Any update on this series?

Thanks!
Leo


> Changlog:
> V11:
>  - Based on Leonardo Bras's cmpxchg_small patches v5.
>  - Based on Guo Ren's Optimize arch_spin_value_unlocked patch v3.
>  - Remove abusing alternative framework and use jump_label instead.

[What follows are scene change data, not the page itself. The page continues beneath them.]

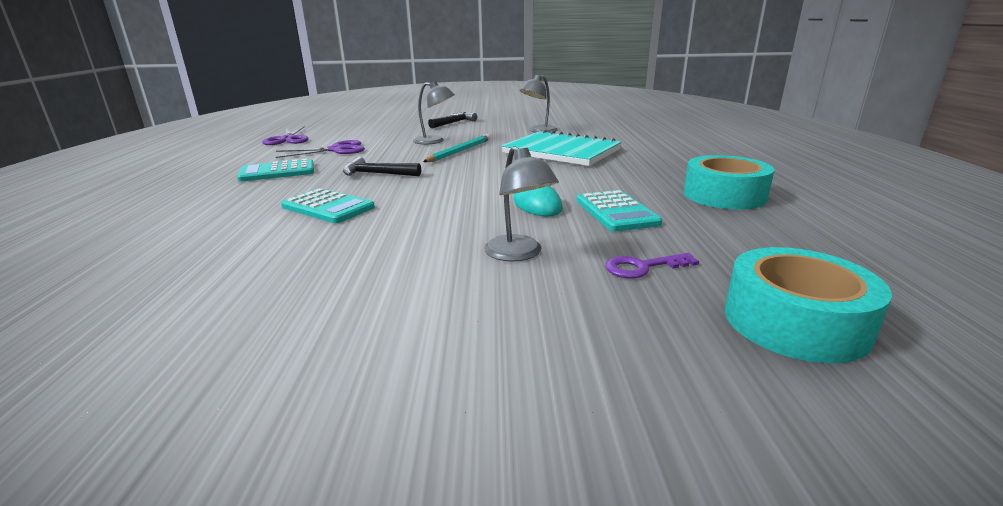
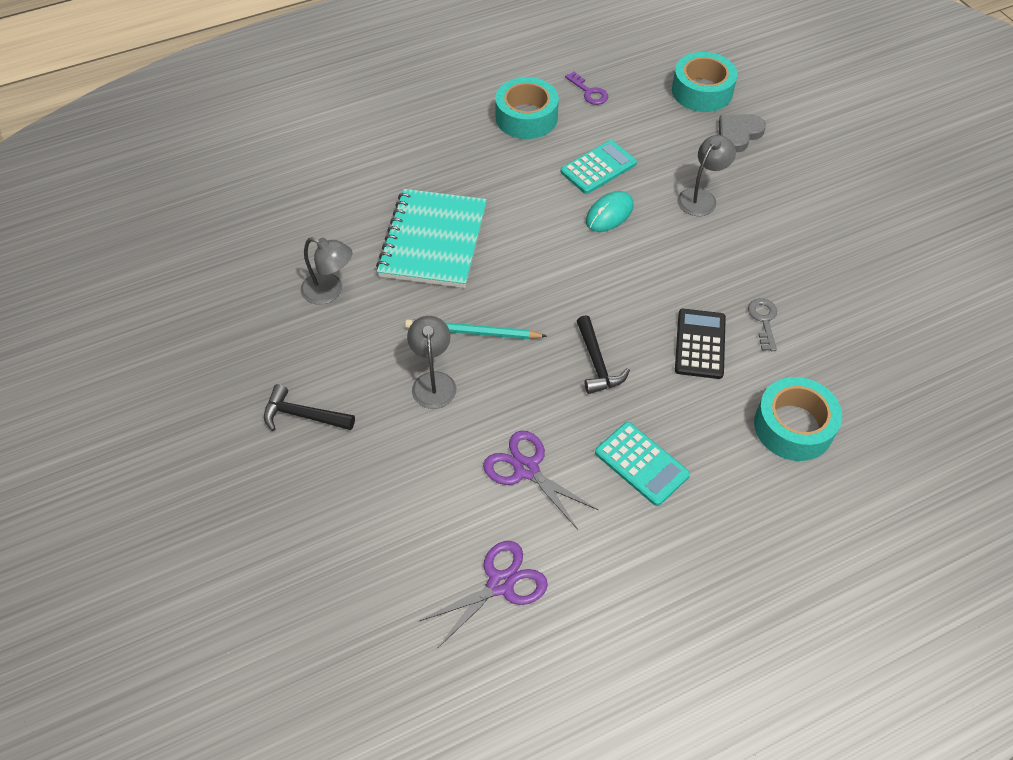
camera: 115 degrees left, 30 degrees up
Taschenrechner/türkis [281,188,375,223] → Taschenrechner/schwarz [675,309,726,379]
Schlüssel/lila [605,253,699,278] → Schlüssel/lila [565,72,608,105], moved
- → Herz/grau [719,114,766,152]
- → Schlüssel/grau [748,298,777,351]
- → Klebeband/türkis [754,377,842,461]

>  - Introduce prefetch.w to improve T-HEAD processors' LR/SC forward progress
>    guarantee.
>  - Optimize qspinlock xchg_tail when NR_CPUS >= 16K.
> 
> V10:
> https://lore.kernel.org/linux-riscv/20230802164701.192791-1-guoren@kernel.org/
>  - Using an alternative framework instead of static_key_branch in the
>    asm/spinlock.h.
>  - Fixup store merge buffer problem, which causes qspinlock lock
>    torture test livelock.
>  - Add paravirt qspinlock support, include KVM backend
>  - Add Compact NUMA-awared qspinlock support 
> 
> V9:
> https://lore.kernel.org/linux-riscv/20220808071318.3335746-1-guoren@kernel.org/
>  - Cleanup generic ticket-lock code, (Using smp_mb__after_spinlock as
>    RCsc)
>  - Add qspinlock and combo-lock for riscv
>  - Add qspinlock to openrisc
>  - Use generic header in csky
>  - Optimize cmpxchg & atomic code
> 
> V8:
> https://lore.kernel.org/linux-riscv/20220724122517.1019187-1-guoren@kernel.org/
>  - Coding convention ticket fixup
>  - Move combo spinlock into riscv and simply asm-generic/spinlock.h
>  - Fixup xchg16 with wrong return value
>  - Add csky qspinlock
>  - Add combo & qspinlock & ticket-lock comparison
>  - Clean up unnecessary riscv acquire and release definitions
>  - Enable ARCH_INLINE_READ*/WRITE*/SPIN* for riscv & csky
> 
> V7:
> https://lore.kernel.org/linux-riscv/20220628081946.1999419-1-guoren@kernel.org/
>  - Add combo spinlock (ticket & queued) support
>  - Rename ticket_spinlock.h
>  - Remove unnecessary atomic_read in ticket_spin_value_unlocked  
> 
> V6:
> https://lore.kernel.org/linux-riscv/20220621144920.2945595-1-guoren@kernel.org/
>  - Fixup Clang compile problem Reported-by: kernel test robot
>  - Cleanup asm-generic/spinlock.h
>  - Remove changelog in patch main comment part, suggested by
>    Conor.Dooley
>  - Remove "default y if NUMA" in Kconfig
> 
> V5:
> https://lore.kernel.org/linux-riscv/20220620155404.1968739-1-guoren@kernel.org/
>  - Update comment with RISC-V forward guarantee feature.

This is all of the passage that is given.